Transformer Isolation
If the AM tower is insulated at the base, an isolation
transformer may be used to couple the FM power
across the base insulator without introducing objectionable mismatch into the FM antenna feed line. An
isolation transformer is especially desirable for feeding
high impedance AM radiators or AM radiators which
are part of an AM directional antenna system which
might be adversely affected by a quarter-wave isolation system.
These transformers have two tightly coupled RF
coils which are resonant at the FM operating frequency. An air gap is provided for the AM power to
pass through the two resonant loops. The capacity is
quite low, resulting in a very high capacitive reactance
placed across the tower base insulator.
Figure 4.12-17 shows the internal basic construction
of a typical isolation transformer. The insulation for
AM under the top of the box may be high density
polyethylene, teflon, or fiberglass. The metal top provides a rain shield as well as protection from dust,
mud, or snow.
The use of these isolation transformers permits the
AM tower to operate undisturbed by the presence of
the FM antenna. It also allows the FM coaxial line
to be connected in the usual manner, except for the
placement of the isolation transformer. These have
internal gas blocks and permit the passage of dry air
pressure through the transformer via a plastic tube.
In addition to lower cost, the isolation transformer
method has another advantage in directional AM tower
use. It does not distort the AM radiator current distribution which may adversely affect the AM radiation
pattern.
Quarter-Wavelength Isolation
A less popular and older method is to use the technique of quarter-wavelength transmission lines.
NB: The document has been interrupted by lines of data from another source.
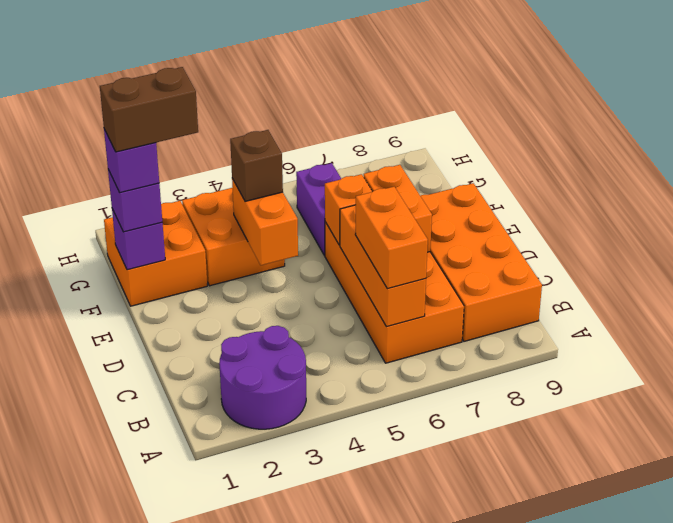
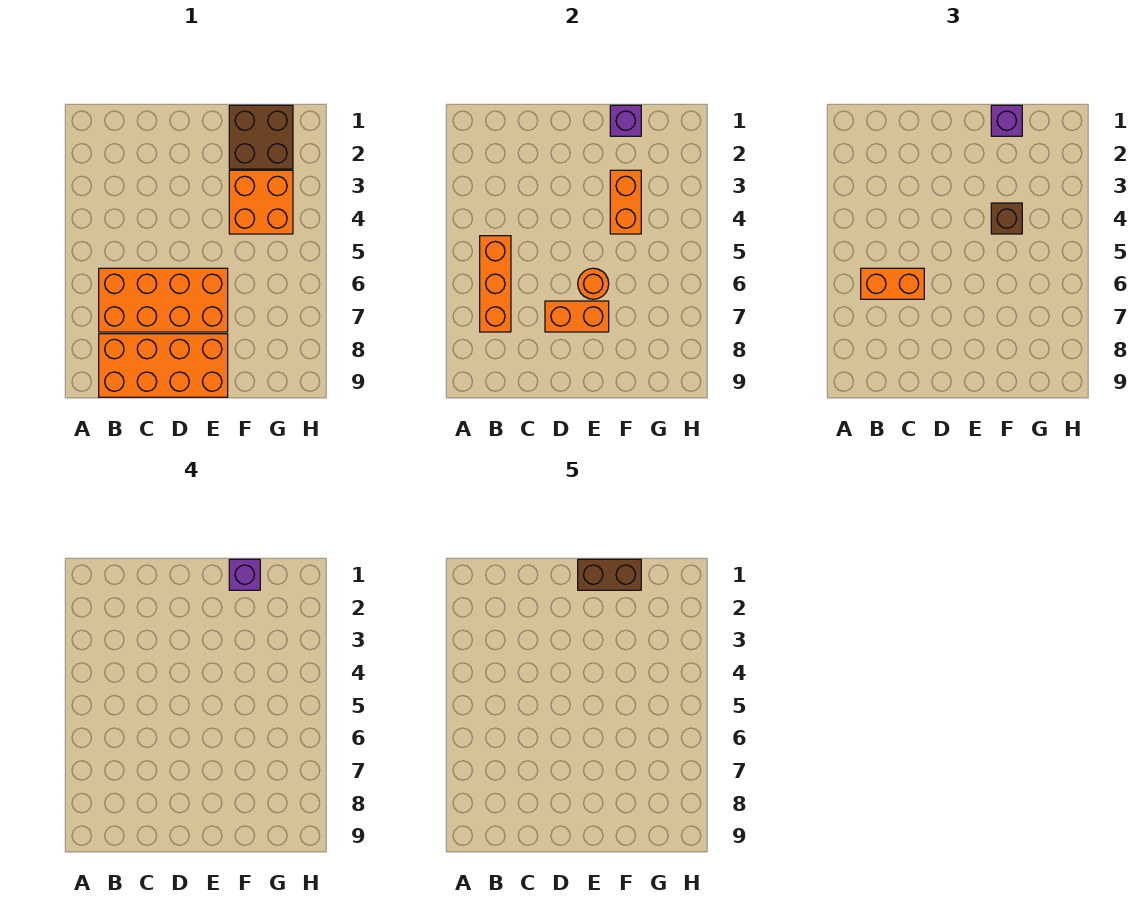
purple round brick A2:B3 level 1 -> none
orange brick B6:D6 level 2 -> orange brick B5:B7 level 2
orange brick E4:F4 level 2 -> orange brick F3:F4 level 2
orange brick E6 level 2 -> orange round brick E6 level 2
orange brick F1:G2 level 1 -> brown brick F1:G2 level 1
brown brick F1:F2 level 5 -> brown brick E1:F1 level 5
purple brick F6:G6 level 1 -> none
Sim-
ply stated, the opposite end of a shorted quarter-wavelength line has high impedance. This high impedance
is placed across the AM tower base and may be successfully used to provide the necessary isolation. It is
more difficult to physically accomplish this as the
tower should be at least one quarter-wavelength high,
and the FM antenna coax line must be insulated
all the way down the tower. In practice the insulated
part may be as short as 75 of line, as the line
hangers and distributed capacity of the line tend to
electrically increase the physically shorter line. For
best results, the FM line should be placed within the
tower body.
Guy Cable Considerations
The presence of continuous steel guy cables going
through the FM antenna level on a steel supporting
tower was studied by Jampro Antenna Company in
1968. It was found that guy cables had an effect of
less than 0.6 dB in the azimuth pattern of a H-pol
antenna. On V-pol the maximum variation was 1.8 dB
on the azimuth pattern. The strongest effect is on CP
where the azimuth pattern change was as great as 3.4
dB. The elevation pattern was also affected since the
first and second nulls were filled as much as 4 dB.
In addition to pattern anomalies, the steel cables
reradiate near the ground. This may cause RF feedback
problems in some high power installations with low
level audio equipment located in a building near the
base of the tower.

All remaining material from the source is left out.